Based on massive data, AI algorithms are changing the operation mode of traditional industries at an unprecedented speed and in an unimaginable way, creating new driving forces for the development of all walks of life, and accelerating intelligent and high-quality economic and social development.
Multiple application scenarios
Algorithms, which can be regarded as "information assistants," help us to efficiently distribute, process, analyze, and tap into the value of vast amounts of data.
The deep integration of algorithms and scenarios is being widely used in various industries, changing the operating modes of traditional industries.
An intelligent inspection robot monitoring a hot coking furnace at a steel plant is no longer a scene in a science fiction movie but a real portrayal of intelligent manufacturing today.

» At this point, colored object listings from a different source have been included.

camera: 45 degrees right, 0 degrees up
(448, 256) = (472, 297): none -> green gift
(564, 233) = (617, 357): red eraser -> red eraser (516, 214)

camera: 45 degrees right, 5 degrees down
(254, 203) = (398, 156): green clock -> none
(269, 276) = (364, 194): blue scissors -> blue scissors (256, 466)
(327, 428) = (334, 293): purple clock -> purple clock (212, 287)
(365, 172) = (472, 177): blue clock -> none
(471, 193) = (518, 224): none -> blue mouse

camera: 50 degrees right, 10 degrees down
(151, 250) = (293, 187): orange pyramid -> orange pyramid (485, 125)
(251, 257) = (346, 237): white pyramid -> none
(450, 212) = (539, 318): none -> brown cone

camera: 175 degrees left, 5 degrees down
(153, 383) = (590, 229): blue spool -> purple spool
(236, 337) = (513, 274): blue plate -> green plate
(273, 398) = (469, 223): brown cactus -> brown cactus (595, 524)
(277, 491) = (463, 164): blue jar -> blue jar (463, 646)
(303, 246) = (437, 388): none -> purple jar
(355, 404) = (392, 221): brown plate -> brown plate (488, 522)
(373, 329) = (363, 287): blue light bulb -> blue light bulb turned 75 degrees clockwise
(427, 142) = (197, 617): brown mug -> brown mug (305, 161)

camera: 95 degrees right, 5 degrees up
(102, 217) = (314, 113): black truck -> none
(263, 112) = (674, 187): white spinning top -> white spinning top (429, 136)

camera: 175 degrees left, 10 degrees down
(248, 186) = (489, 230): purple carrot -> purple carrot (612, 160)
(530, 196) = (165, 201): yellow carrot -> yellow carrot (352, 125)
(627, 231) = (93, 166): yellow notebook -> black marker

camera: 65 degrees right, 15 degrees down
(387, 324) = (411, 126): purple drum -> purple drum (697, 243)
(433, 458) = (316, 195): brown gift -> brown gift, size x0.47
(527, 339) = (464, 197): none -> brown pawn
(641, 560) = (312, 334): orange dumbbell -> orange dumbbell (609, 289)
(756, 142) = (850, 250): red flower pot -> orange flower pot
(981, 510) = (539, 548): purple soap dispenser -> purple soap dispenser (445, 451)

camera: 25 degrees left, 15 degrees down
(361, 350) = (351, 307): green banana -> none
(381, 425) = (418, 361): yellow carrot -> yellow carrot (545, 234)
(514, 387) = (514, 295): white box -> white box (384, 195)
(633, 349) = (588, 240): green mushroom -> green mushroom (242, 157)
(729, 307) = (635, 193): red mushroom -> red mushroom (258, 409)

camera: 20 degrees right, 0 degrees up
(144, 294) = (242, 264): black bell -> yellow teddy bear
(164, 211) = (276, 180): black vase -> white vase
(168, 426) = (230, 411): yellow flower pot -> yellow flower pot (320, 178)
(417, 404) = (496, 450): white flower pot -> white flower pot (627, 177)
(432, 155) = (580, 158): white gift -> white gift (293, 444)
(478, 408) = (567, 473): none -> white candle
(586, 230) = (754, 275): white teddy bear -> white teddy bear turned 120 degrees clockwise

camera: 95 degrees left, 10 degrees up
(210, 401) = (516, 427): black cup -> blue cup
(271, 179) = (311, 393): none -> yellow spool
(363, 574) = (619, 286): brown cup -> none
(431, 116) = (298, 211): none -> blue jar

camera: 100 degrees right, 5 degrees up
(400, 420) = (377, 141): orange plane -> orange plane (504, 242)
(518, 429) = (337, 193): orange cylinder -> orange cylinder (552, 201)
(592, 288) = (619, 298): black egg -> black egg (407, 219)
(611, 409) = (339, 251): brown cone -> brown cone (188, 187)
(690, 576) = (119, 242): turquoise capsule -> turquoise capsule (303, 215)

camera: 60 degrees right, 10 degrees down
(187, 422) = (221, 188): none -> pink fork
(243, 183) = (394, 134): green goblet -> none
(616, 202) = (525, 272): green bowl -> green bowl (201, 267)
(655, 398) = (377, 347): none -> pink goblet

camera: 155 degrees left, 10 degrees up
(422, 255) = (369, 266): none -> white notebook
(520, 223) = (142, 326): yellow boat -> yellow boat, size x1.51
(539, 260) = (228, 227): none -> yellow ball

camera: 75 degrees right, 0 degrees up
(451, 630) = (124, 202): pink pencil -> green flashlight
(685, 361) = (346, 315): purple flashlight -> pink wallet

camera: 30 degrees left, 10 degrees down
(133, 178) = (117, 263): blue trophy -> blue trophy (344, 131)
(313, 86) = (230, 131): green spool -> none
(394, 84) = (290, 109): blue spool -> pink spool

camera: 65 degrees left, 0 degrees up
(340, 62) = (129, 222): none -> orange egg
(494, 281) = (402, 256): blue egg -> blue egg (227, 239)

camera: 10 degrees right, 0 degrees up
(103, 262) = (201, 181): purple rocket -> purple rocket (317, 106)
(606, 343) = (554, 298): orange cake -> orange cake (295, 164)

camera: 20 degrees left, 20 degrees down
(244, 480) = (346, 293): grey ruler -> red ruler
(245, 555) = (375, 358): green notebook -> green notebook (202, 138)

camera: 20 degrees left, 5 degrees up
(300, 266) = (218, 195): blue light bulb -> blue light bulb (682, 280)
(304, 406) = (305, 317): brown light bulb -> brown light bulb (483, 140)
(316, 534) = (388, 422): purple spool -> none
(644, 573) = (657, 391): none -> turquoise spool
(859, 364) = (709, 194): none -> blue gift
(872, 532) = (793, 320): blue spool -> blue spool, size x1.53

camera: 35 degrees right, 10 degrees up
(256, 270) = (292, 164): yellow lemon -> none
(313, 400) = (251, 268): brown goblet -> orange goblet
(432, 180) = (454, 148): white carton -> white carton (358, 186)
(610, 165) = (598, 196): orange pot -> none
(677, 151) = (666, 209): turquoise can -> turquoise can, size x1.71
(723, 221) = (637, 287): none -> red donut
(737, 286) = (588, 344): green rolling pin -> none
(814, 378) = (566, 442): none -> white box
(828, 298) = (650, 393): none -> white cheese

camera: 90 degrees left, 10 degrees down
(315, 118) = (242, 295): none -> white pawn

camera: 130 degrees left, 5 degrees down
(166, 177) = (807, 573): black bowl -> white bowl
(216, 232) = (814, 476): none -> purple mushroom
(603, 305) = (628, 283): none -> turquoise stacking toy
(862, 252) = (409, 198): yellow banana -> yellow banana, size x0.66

Thanks to the environment perception algorithm and decision algorithm, the complex environment intelligent inspection robot can complete tasks in harsh environments such as high temperature, high pressure and explosive.
Today, through real-time data collection and analysis, robots are able to detect potential risks in time and prevent accidents, which not only improves industrial safety but also improves production efficiency.
In the vast ocean of data, algorithms are like a powerful engine, creating new momentum for the development of industries.
Applicability improves
In September, a research team from Peking University published a paper on large-scale multi-agent systems in the Nature Machine Intelligence magazine. This was the first time that Chinese researchers achieved efficient decentralized collaborative decision-making in large-scale multi-agent systems, which is conducive to improving the scalability and applicability of AI decision algorithms.
Decentralized multi-agent reinforcement learning has become a research hotspot in international academic circles. It seeks to explore an algorithm that can extend the decision-making ability to complex real systems containing a large number of agents under the condition of limited data and resources.
For example, in a drone formation, each drone is controlled by AI, and we call the controller of each aircraft an agent. This drone formation is composed of multiple agents, which makes it a multi-agent system.
Decentralized multi-agent reinforcement learning enables each agent to realize efficient decentralized collaborative decision-making in a way that does not rely on global information, showing unique advantages.
"This research result is of great value for extending AI models to large-scale multi-agent systems such as large power networks and urban traffic signal control," Ma Chengdong, the first author of the paper, said.